Women's Grand Lodge of California
Teresita learned of Masonry as a schoolgirl in Mexico, but became intrigued by the order later, when she was invited to a conference by a founder of women’s Freemasonry in Huntington Park, California. Drawn in by their free-thinking ways, she decided to join. Her lodge, a “well-balanced mix of a research lodge and an observant lodge, which is deeply rooted in tradition” is vibrant, with a strong emphasis on philanthropy. She treasures her membership, not only for the deep connections she makes with other like-minded people, but also because “it has connected me to a deeper, spiritual practice with the divine that helped me develop my strength of character.”
How did you learn about Masonry?
When I was in grade school in Mexico, I heard about Masons. I didn’t know what they were, but as an adult I was invited to a conference by a founder of women’s Freemasonry in Huntington Park, California. I learned about the order, the philosophy, and the work they were doing. And I was intrigued. What attracted me most is that they call themselves free thinkers, it was not dogmatic, and it had structure. At that time in my life, I was ready to make a decision, and I decided to join.

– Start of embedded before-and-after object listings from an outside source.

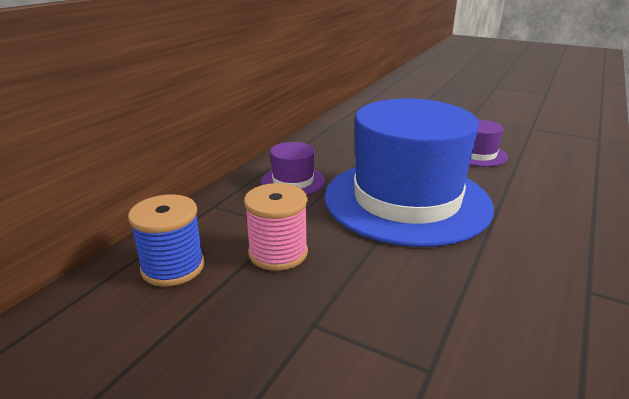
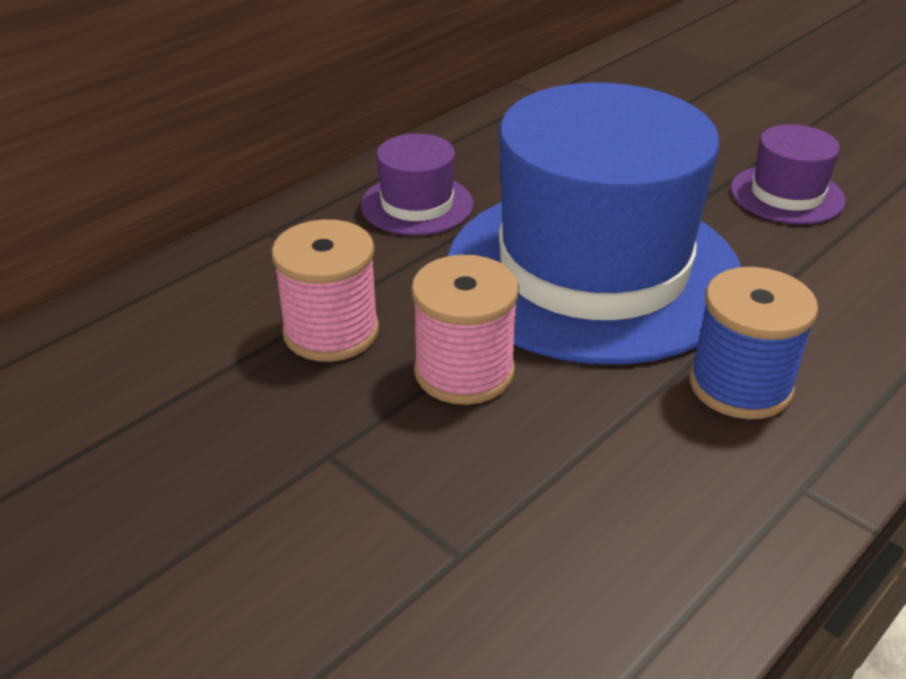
camera: 15 degrees right, 10 degrees up
(173, 267) = (168, 328): blue spool -> blue spool (740, 385)
(368, 262) = (464, 371): none -> pink spool

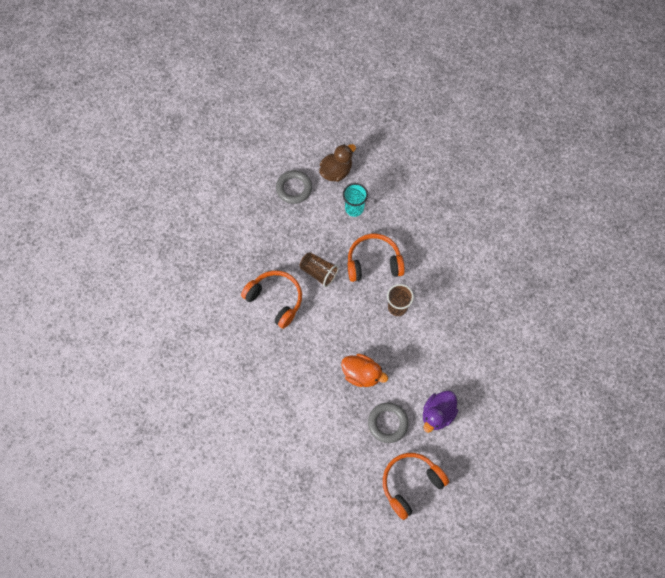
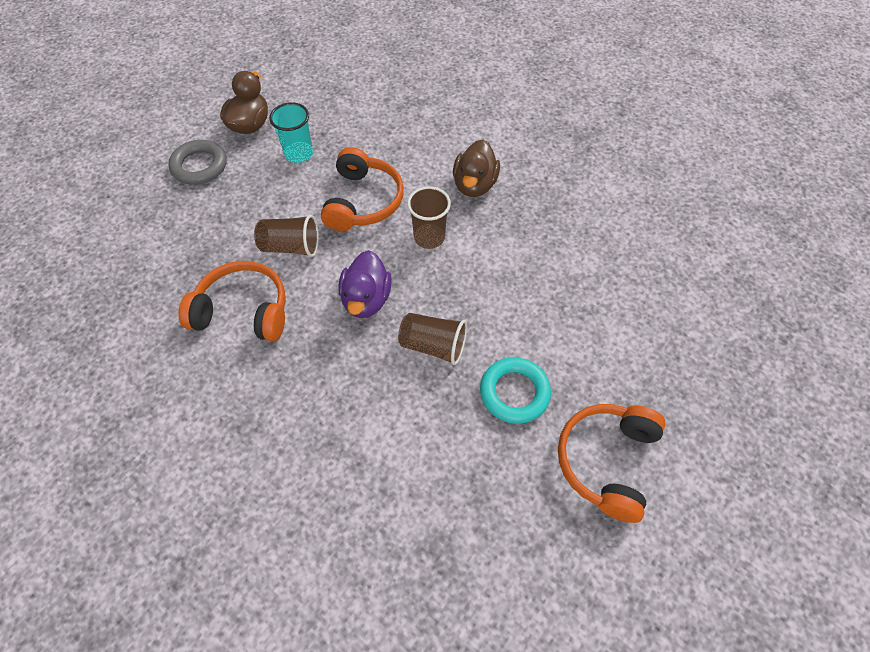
camera: 30 degrees left, 10 degrees down
(361, 374) = (433, 345): orange duck -> brown cup
(373, 262) = (363, 201): orange headphones -> orange headphones turned 135 degrees clockwise
(387, 423) = (514, 392): grey ring -> turquoise ring
(437, 414) = (575, 342): purple duck -> purple duck (366, 299)
(444, 285) = (474, 185): none -> brown duck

How would you describe the culture of your lodge?
Our lodge is vibrant, and our culture is a well-balanced mix of a research lodge — because we research topics and present them in lodge — and an observant lodge, which is deeply rooted in tradition. We have a strong emphasis on philanthropy as well. Our fellowship is very important, as we like to celebrate winter and summer solstices in a traditional form, and we often go to cultural outings, museums, observatories, and art shows.
What do you value most about your membership?

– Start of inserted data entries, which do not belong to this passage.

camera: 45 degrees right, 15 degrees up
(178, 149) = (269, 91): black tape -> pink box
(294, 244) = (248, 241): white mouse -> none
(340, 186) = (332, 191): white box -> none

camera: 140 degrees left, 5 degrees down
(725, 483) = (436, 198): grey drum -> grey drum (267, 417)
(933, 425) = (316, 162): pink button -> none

The opportunity to learn the teachings of Masonry. Applying them in my life has been most important because it has connected me to a deeper, spiritual practice with the divine, and helped me develop my strength of character. And also, the deep connection that comes with being with other like-minded people, which evolves into having a bond and fellowship with the Sisters that is central to being a Mason.
What Masonic iconography resonates with you most?
The All Seeing Eye, because to me it represents God and consciousness itself, which guides us to think right, speak right, and act right always, even when others do not see us. And that teaches us to be congruent with what we learn in Masonry and apply it to life. Our responsibility as Masons is to teach by example, and that applies to all aspects of our life. That’s why Masonry and its teachings become a lifestyle.